Burger is the youngest recipient of this honor to date and follows two Williams professors in receiving the award: Colin Adams (1998) and Frank Morgan (1993).
In 1991 the Mathematical Association of America instituted the Haimo Award to honor college or university teachers who are widely recognized as extraordinarily successful and whose teaching effectiveness has been shown to have had influence beyond their own institutions.
Burger works not only to bring advanced mathematical issues to life, but also to create mathematical interest in the math “phobic.” He reminds students that math “allows us to see every aspect of our world in a clearer, more focused manner.” By encouraging students to freely make mistakes, learn from their failure, and make abstract ideas at hand their own, Burger draws math fans and phoebes alike to his classes, which range from The Art of Mathematical Thinking: An Introduction to the Beauty and Power of Mathematical Ideas to an advanced tutorial on Diophantine Analysis.

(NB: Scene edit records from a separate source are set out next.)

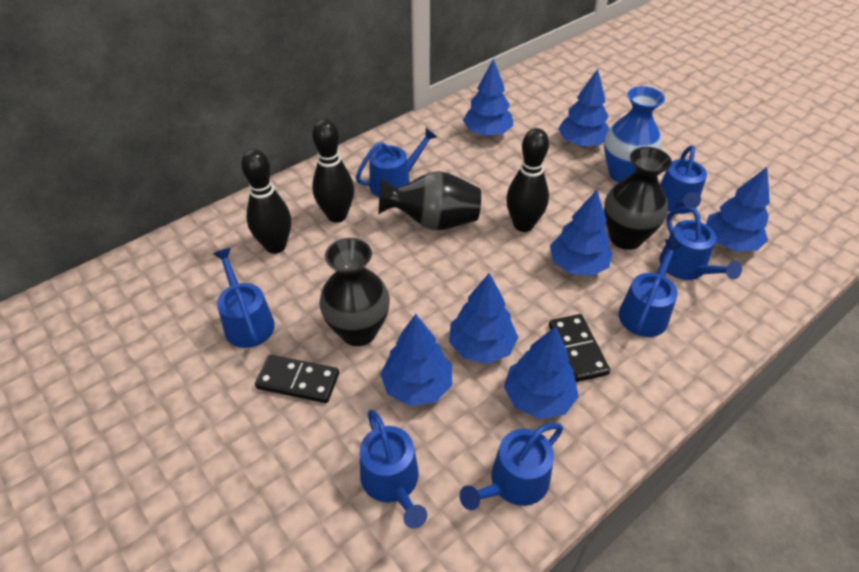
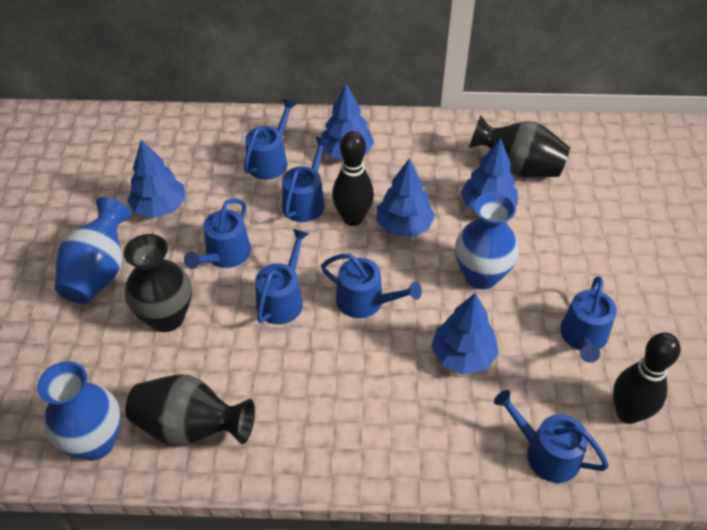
black bowling pin: 3 -> 2
black domino: 2 -> 0
blue tree: 7 -> 5
blue vase: 1 -> 3

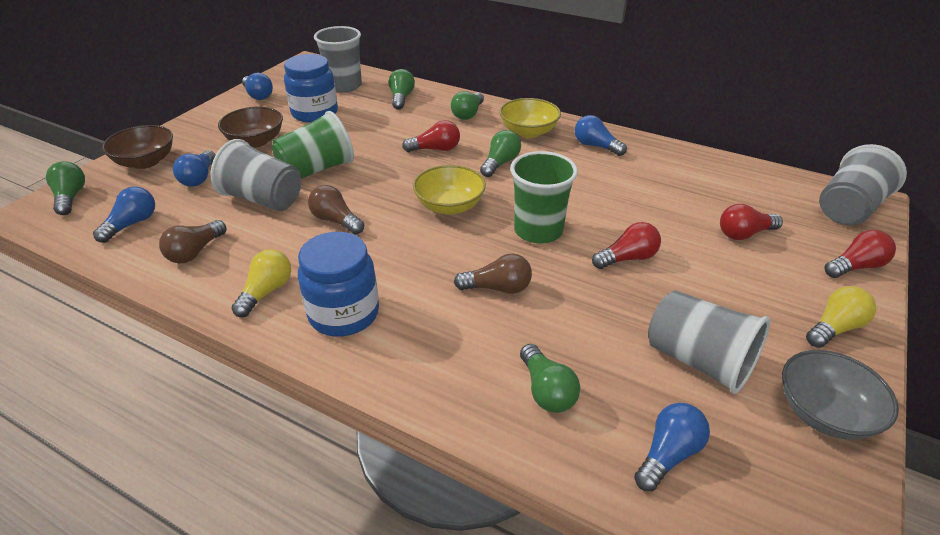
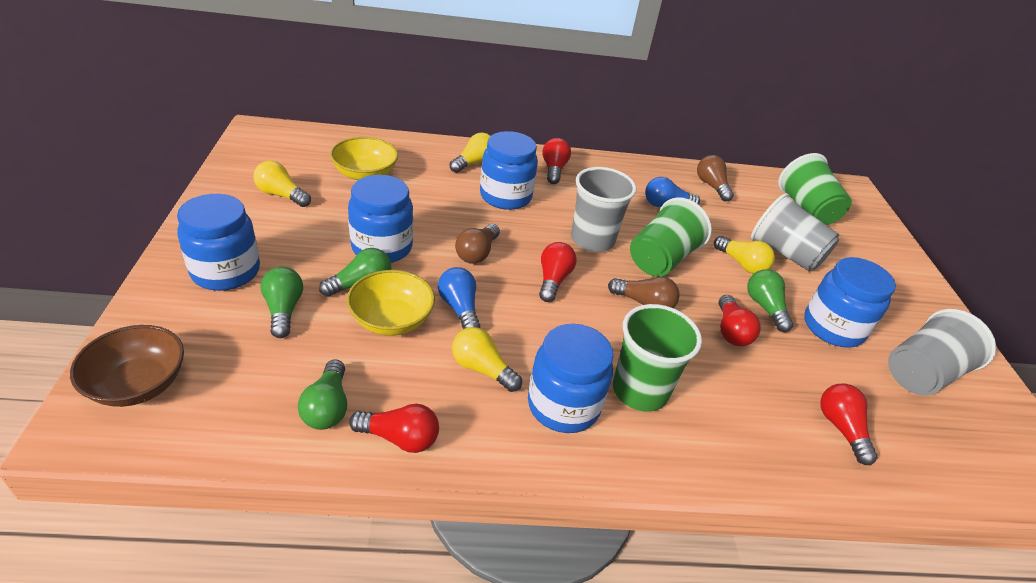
blue jar: 2 -> 5
blue light bulb: 5 -> 2
brown bowl: 2 -> 1
green cup: 2 -> 3
green light bulb: 5 -> 4
grey bowl: 1 -> 0
grey cup: 4 -> 3
red light bulb: 4 -> 5
yellow light bulb: 2 -> 4

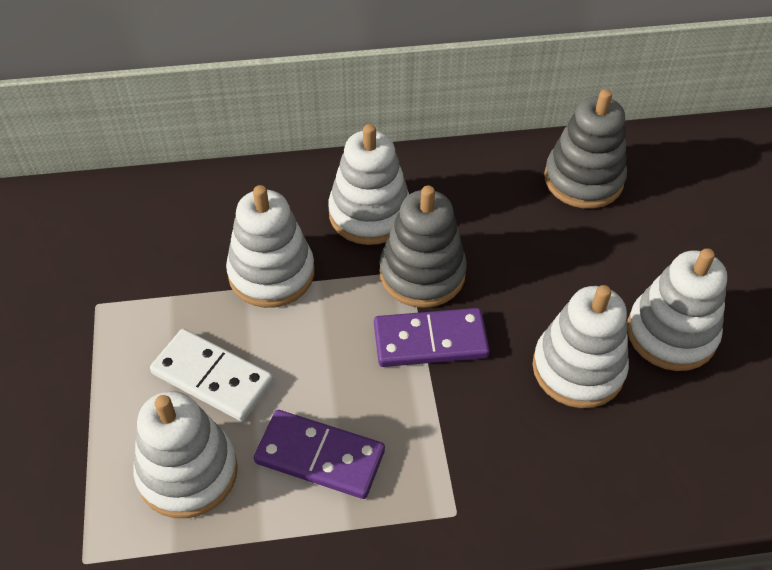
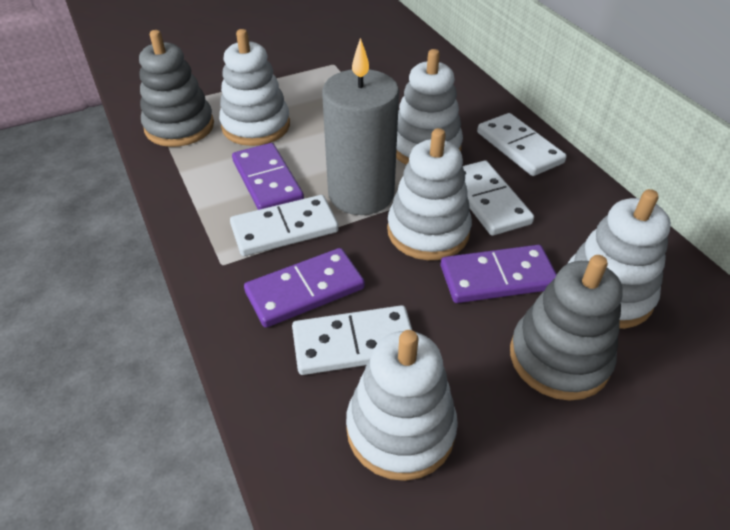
grey candle: 0 -> 1
purple domino: 2 -> 3
white domino: 1 -> 4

Burger’s research is in number theory, specifically diophantine approximation and geometry of numbers. He has written over 25 articles in research publications and lectured at nearly 200 universities and mathematical conferences around the world. He is the author of several books including a series of interactive CD-ROM “virtual video interactive textbooks” and more traditional texts including “The Number Jungle: A Journey into Diophantine Analysis” and co-author of “The Heart of Mathematics: An Invitation to Effective Thinking.”
Outside of Williams, Burger has brought the excitement of mathematics to learners of all ages: he co-hosted MathBlast! 2000 for regional high school students and has given countless presentations at elementary schools on topics such as infinity, the 4th dimension, and magic with mathematics. Burger has also offered courses for senior citizens in the Berkshire Institute for Lifetime Learning and Elderhostel Programs. He has made numerous appearances on NBC-TV and NPR, and this summer will be starring in a pilot for a mathematics variety television program.
He received his B.A. from Connecticut College in 1985 and his Ph.D. from The University of Texas at Austin in 1990. He did his postdoctoral work at the University of Waterloo in Canada. He was the 1998 Stanislaw Ulam Visiting Professor of Mathematics at the University of Colorado, and was recently named the 2001 Genevieve W. Gore Distinguished Resident at Westminster College in Utah.